За углом ждут партизаны. Возвращается Котовский.
Д е м б у. Ну, что?
Котовский отдает ему пакет.
Д е м б у. Что это?
К о т о в с к и й
Одесский порт. Из складов движутся цепочки грузчиков. Издалека слышится пьяная песня. Кабанюк о чем-то говорит с хмурым грузчиком. Тот пожимает плечами. Отходит.
…Из кабачка понуро выходит Дембу.
…По улице, вглядываясь во встречных, проходит Котовский.
Бульвар. На скамье сидят Дембу и Мельников. Подходит Котовский, утомленный, сумрачный. Садится рядом.
М е л ь н и к о в. Ни с чем?
Котовский молча покачал головой.
Д е м б у. Вот тебе и большевики. Может быть, их и нет вовсе в Одессе.
Котовский мрачно молчит.
Д е м б у. Спрятались — концов не найдешь…
К о т о в с к и й
Д е м б у. Что же ты не радуешься?
К о т о в с к и й
К скамье быстро подходит еще один партизан.
— Григорий Иванович… кто пришел…
К о т о в с к и й. Кто? Говори.
П а р т и з а н. Крешюн.
Д е м б у. Степан?!.
К о т о в с к и й. Где он?
Кафе Фанкони.
За столиками одесситы. Играет румынский оркестр. Сквозь большие зеркальные окна видна улица. В углу, у маленького стола, Крешюн, Кабанюк и другие партизаны.
Оборванный, грязный, голодный Крешюн ест и рассказывает неторопливо, рассудительно, с расстановкой. Кабанюк пододвигает ему еду.

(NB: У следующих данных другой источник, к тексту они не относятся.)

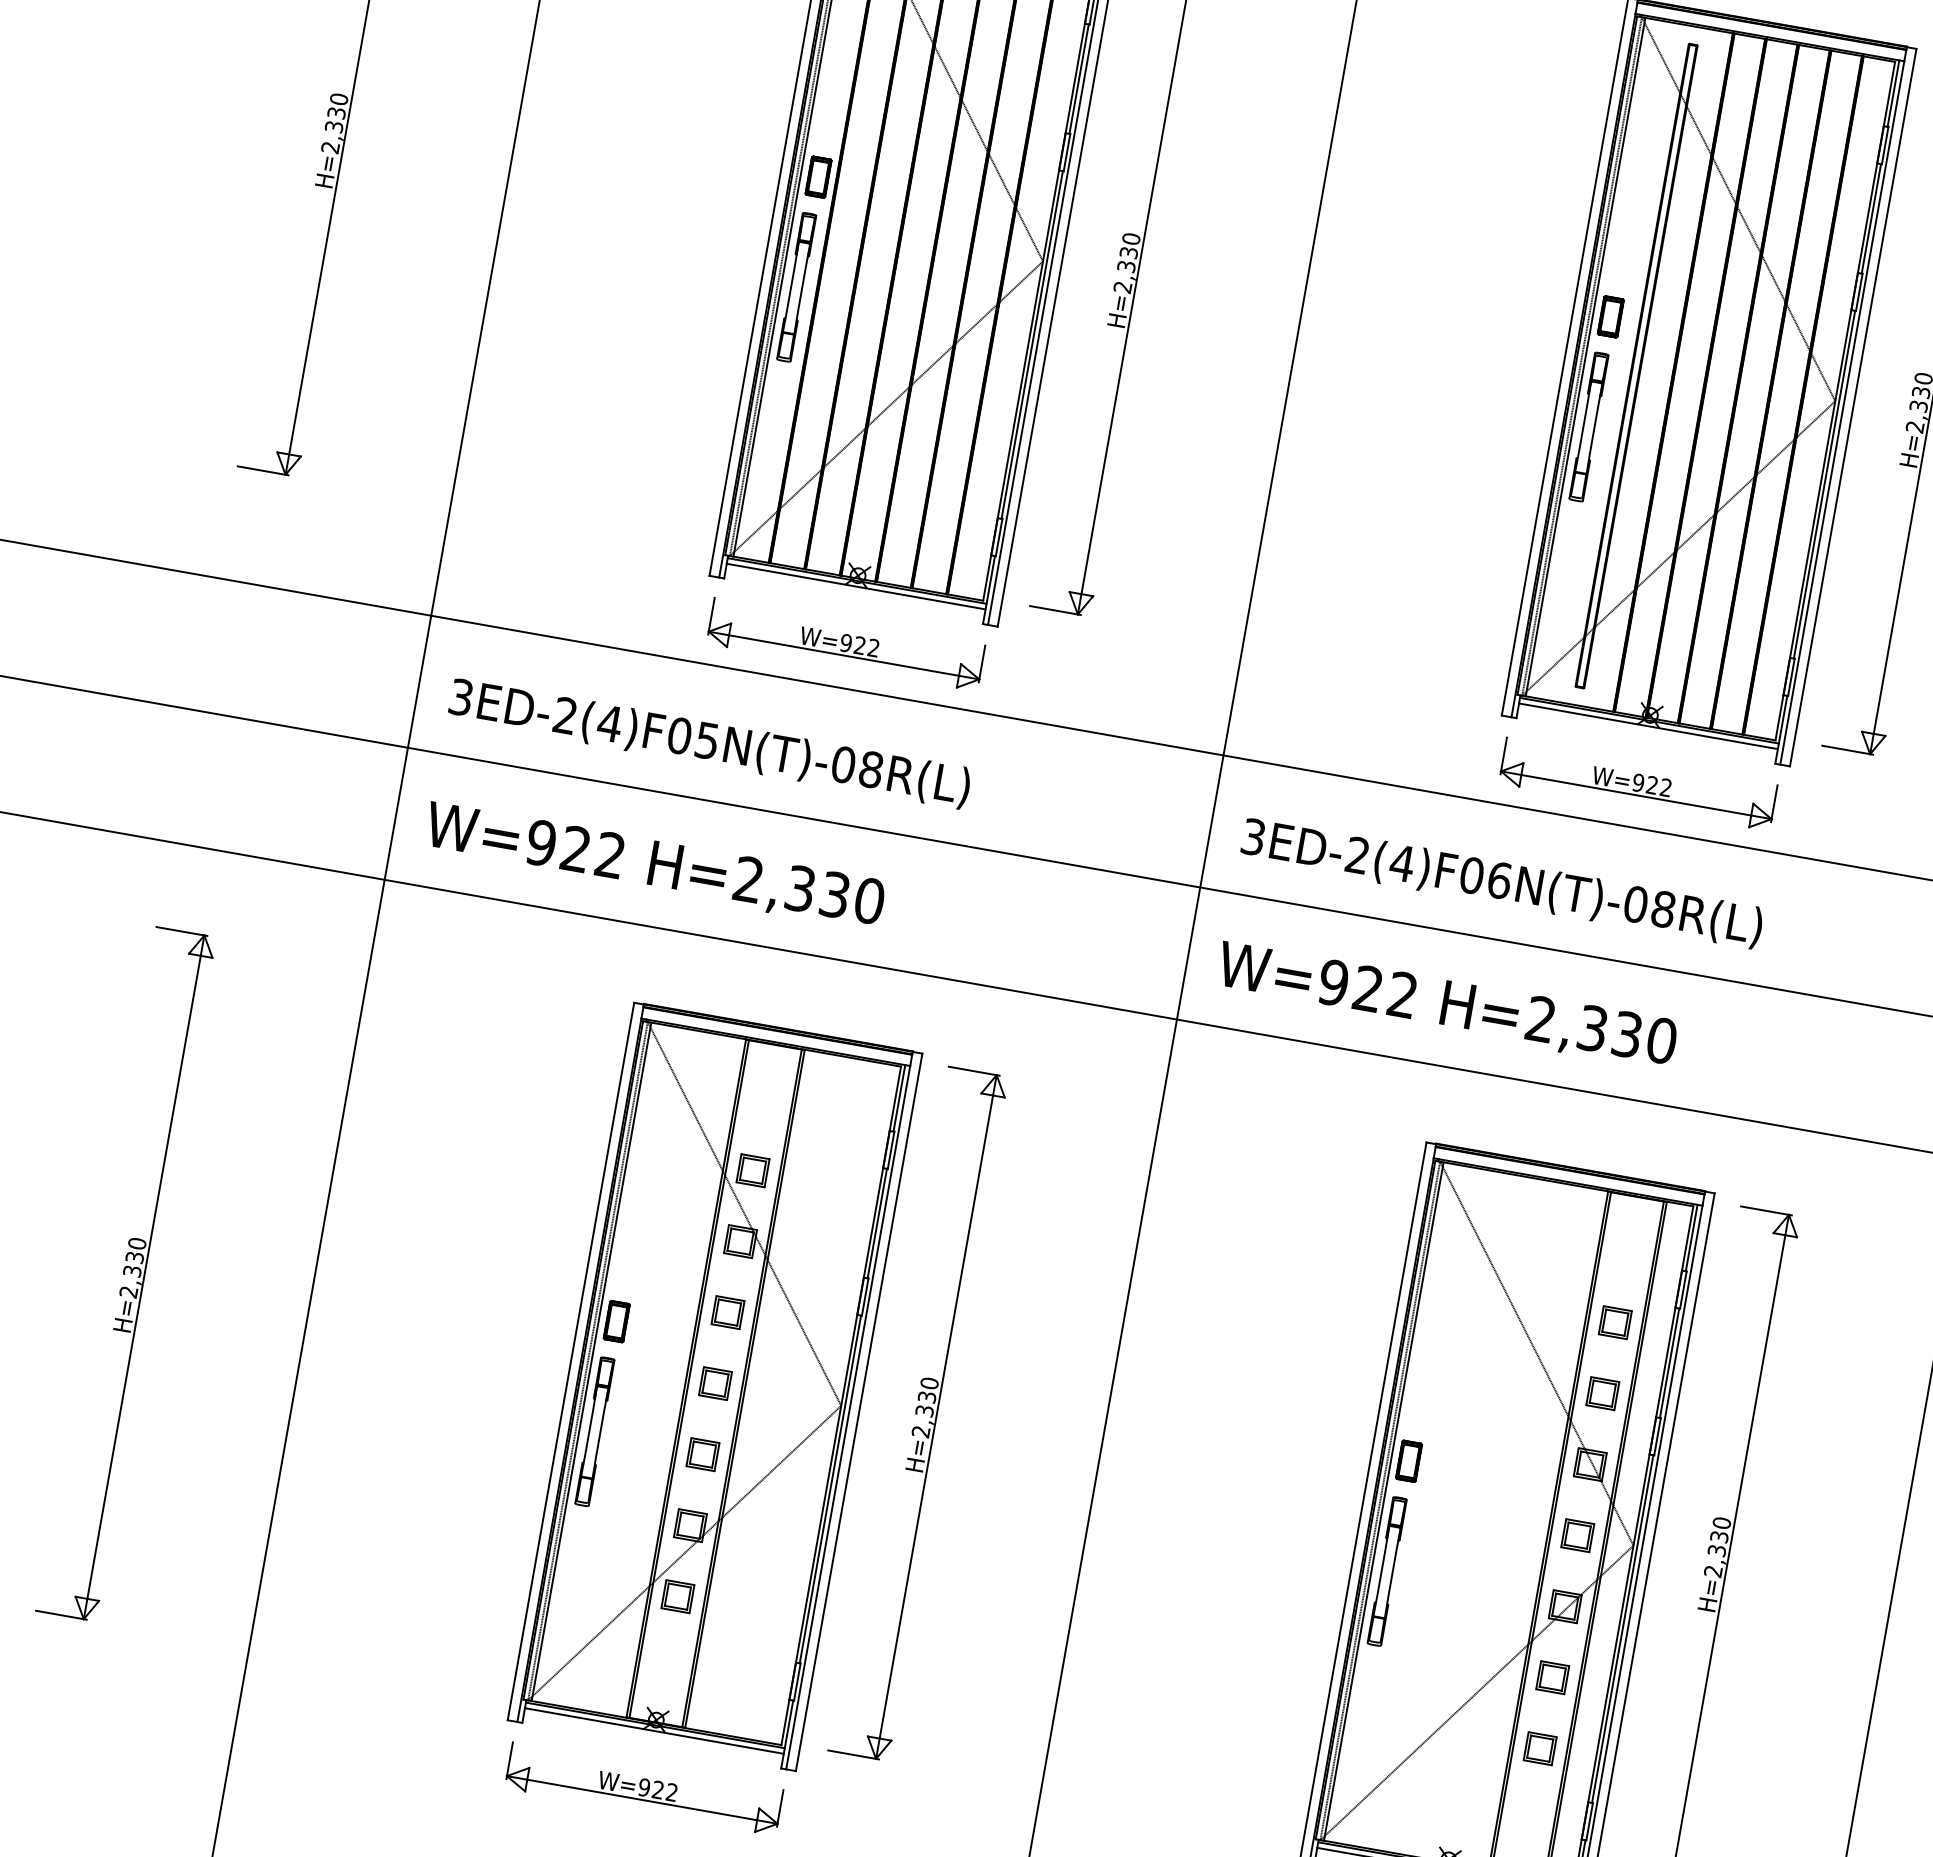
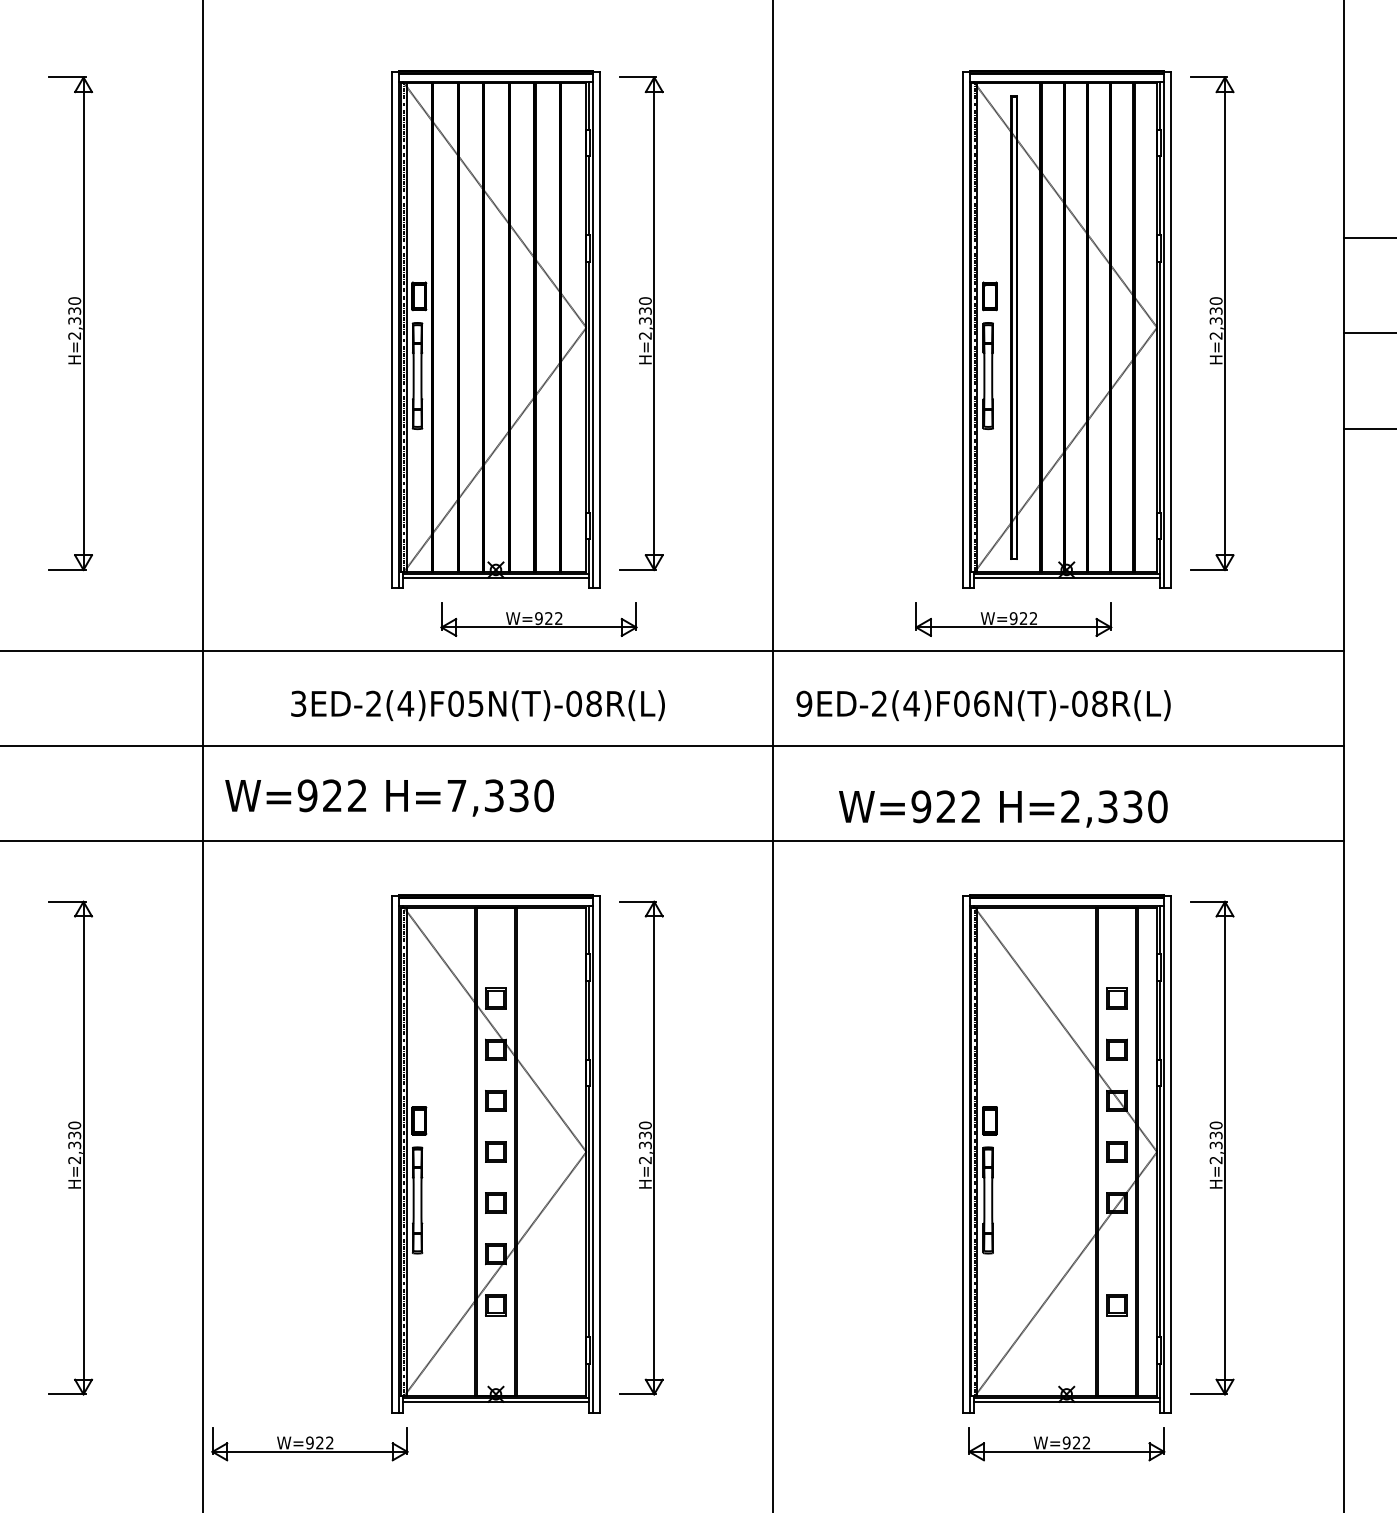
part: (845, 644) -> (538, 619), moved
text: (709, 743) -> (477, 705), moved
part: (1637, 784) -> (1013, 619), moved
text: (1253, 836) -> (804, 703), 3ED-2(4)F06N(T)-08R(L) -> 9ED-2(4)F06N(T)-08R(L)
text: (748, 879) -> (456, 795), H=2,330 -> H=7,330
text: (1447, 1005) -> (1003, 808), moved
part: (1551, 1677) -> (1116, 1254), removed
part: (643, 1789) -> (309, 1444), moved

— …Стучит… Ну, хорошо. Я снял щеколду, открываю дверь. Врывается этот проезжий лейтенант. Ты что, кричит, так твою и так и еще так, ты что сховался — давай сейчас же коня, а то мой издох, так его и так и так, а мне в город ехать, так тебя и так и так. Хорошо, думаю, отдам коня — мне без коня помирать, а не отдам коня — он меня убьет, и тогда мне тоже помирать. Нет, думаю, так получается чересчур обидно. Я беру скалку — и раз его по голове. Хорошо. Он упал и лежит. Тогда я беру его и несу и кидаю в Днестр. Если, думаю себе, он мертвый, то ему все равно, что я его в воду кинул, а если он еще живой, тогда еще лучше, значит… Теперь-то он наверняка уж будет мертвый. Хорошо. Теперь, думаю, что же мне делать? Хозяйства я лишаюсь, крестьянствовать больше не приходится… румыны нам жить все равно не дают. Беру я тогда своего коня — и маху через Днестр к Котовскому. Правильно?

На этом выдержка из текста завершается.